«Le 24 août 2016, la fête nationale célèbre l’indépendance ukrainienne. Dans le centre de Kiev, des militaires en permission se baladent. Près de ce couple, une statue grise symbolisant l’amitié entre l’Ukraine et la Russie a failli être repeinte aux couleurs de l’arc-en-ciel pour la Gay Pride. Les apprentis peintres ont été interrompus juste avant.» Le photographe Rafael Yaghobzadeh raconte son image. Deux ans avant cette photo, il est déjà à Kiev quand la révolution de février 2014 chasse du pouvoir le président prorusse Viktor Ianoukovitch. Un épisode réprimé dans le sang.
 
Au moment de la photo, en 2016, le photographe est parti à la rencontre de la «génération Maïdan». Ils avaient 20 ans entre novembre 2013 et février 2014. Ils n’avaient connu qu’un État corrompu, ils voulaient jeter dehors les criminels. Ils n’avaient rien à faire du passé soviétique de leurs parents, ils voulaient l’Europe et son marché. Le photographe les a suivis lorsqu’ont éclaté, quelques mois plus tard, la crise de Crimée et la guerre du Donb­­ass. Ces jeunes ont été envoyés à l’Est du pays pour reprendre la région aux indépendantistes prorusses.
 
À l’époque, après avoir été témoin du pire, le photographe voulait raconter autre chose que la guerre et la crise économique, il souhaitait se perdre dans des ruelles de Kiev, comprendre une ville en mouvement, une jeunesse qui veut aller de l’avant.

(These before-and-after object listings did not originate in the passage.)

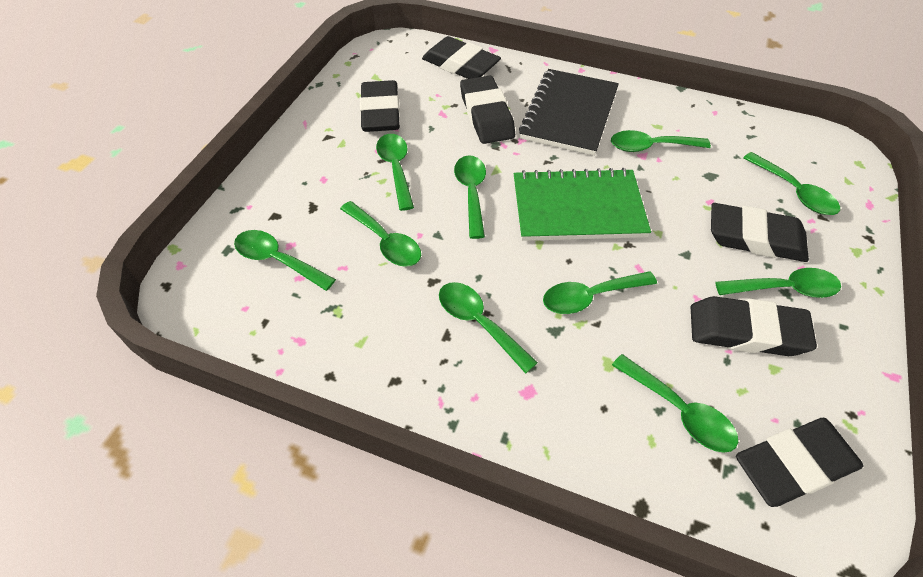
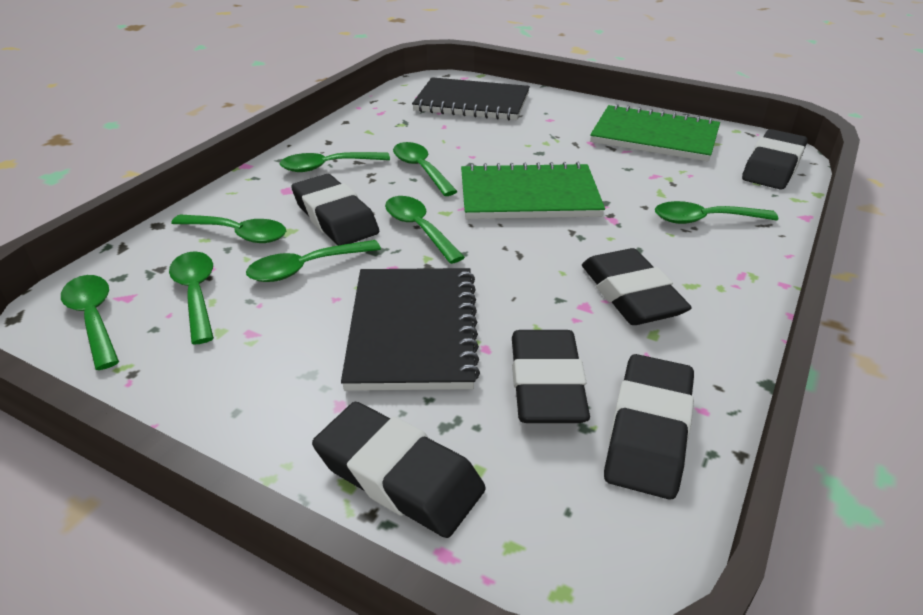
black notebook: 1 -> 2
green notebook: 1 -> 2
green spoon: 10 -> 8

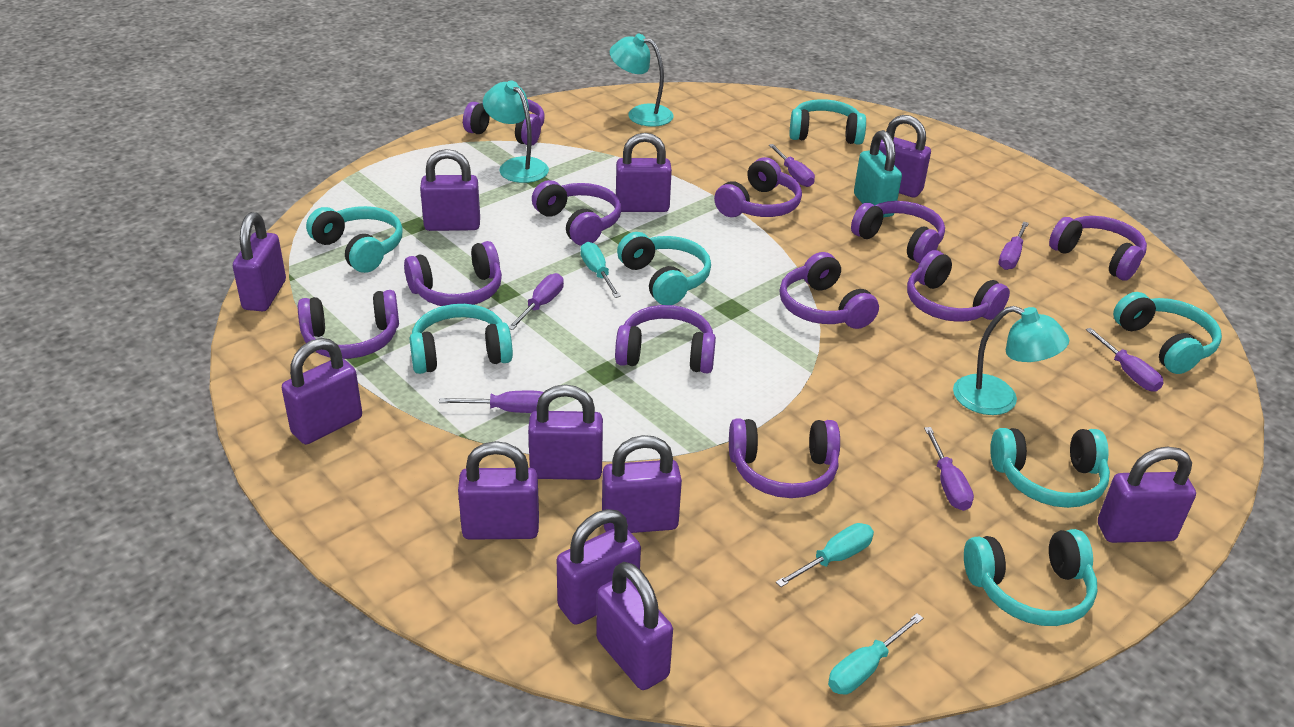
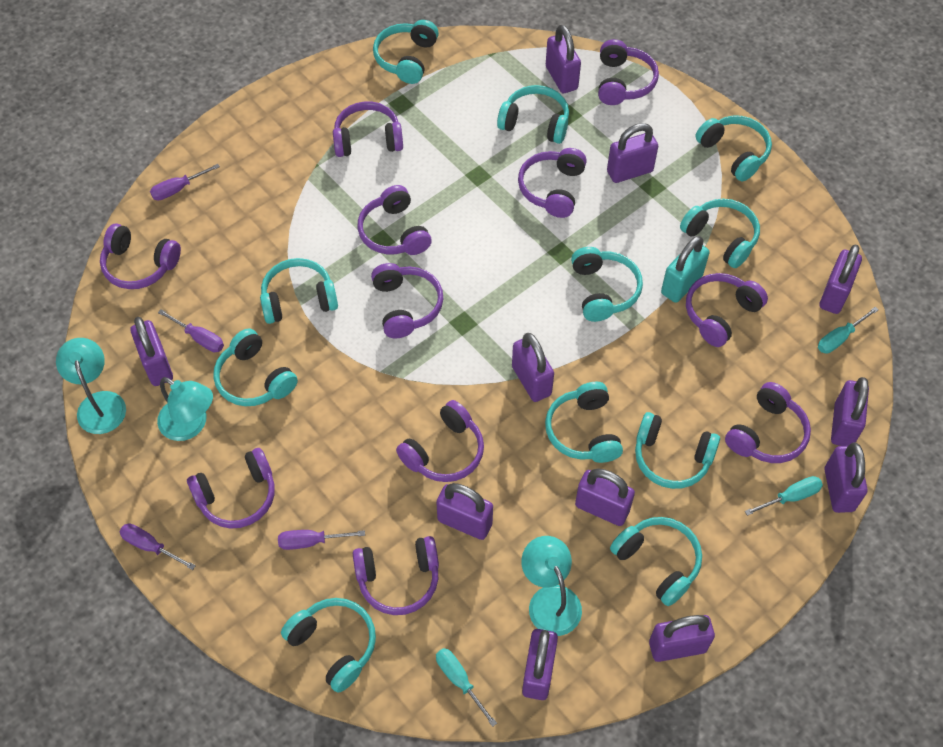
purple screwdriver: 6 -> 4
turquoise headphones: 7 -> 11

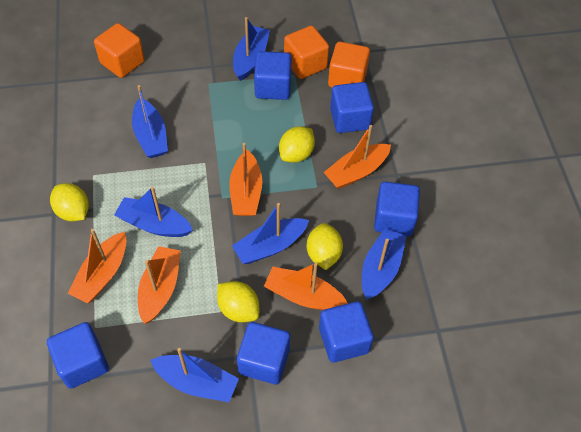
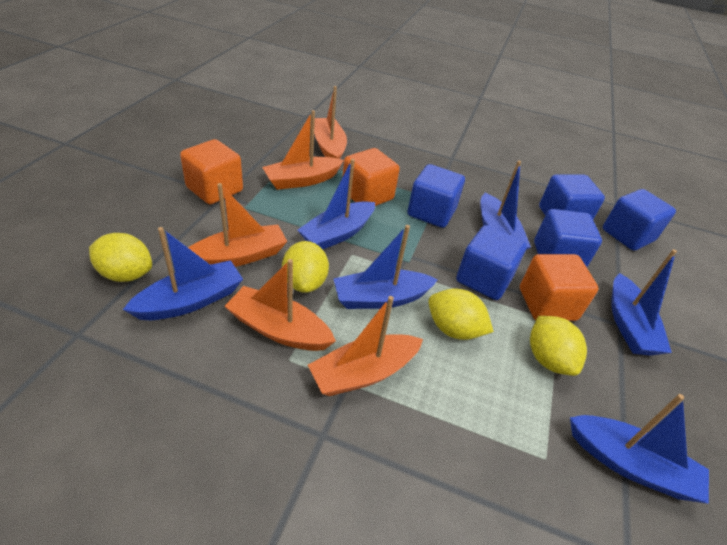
blue cube: 6 -> 5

Ici ou là, on réhabilite une friche industrielle, on lance une start-up, une chaîne de restos. «Quand je me suis rendu place Maïdan, un immense panneau publicitaire recouvrait la maison des syndicats, brûlée pendant la révolution, en géant s’affichait : "Freedom is our religion"», la liberté est notre religion. 
 
Alors que la guerre entre la Russie et l’Ukraine entre bientôt dans son huitième mois, Rafael Yaghobzadeh s’est rendu à plusieurs reprises en Ukraine depuis l’attaque du 24 février par la Russie. Kharkiv, Boutcha, Kiev, Izioum… il sillonne le pays. Et cette fois encore, il tente un pas de côté. Du haut de ses 31 ans, il se demande : «si j’étais jeune dans un pays comme l'Ukraine, dont l'indépendance est menacée, qu’est-ce que je ferais ?» Épaté par cette jeunesse créative, accomplie, fêtarde, insouciante malgré tout -qui reconstruit des maisons bombardées sur fond de musique techno-, il part à sa rencontre. «Il y a une unité, une solidarité, une curiosité, c’est bluffant.»
 
La place où il avait pris cette photo, endroit prisé de la jeunesse car proche des universités, a été bombardée il y a quelques semaines, une des pires frappes russes depuis le 24 février. Une des amies de Rafael est restée terrée dans un abri pendant deux jours en attendant la fin des bombardements. «Elle va bien. D’autres amis essaient de continuer à travailler.» La statue grise qui datait de l’époque soviétique, elle, est tombée il y a longtemps. Elle avait été déboulonnée fin avril par les autorités de Kiev devant les caméras du monde entier.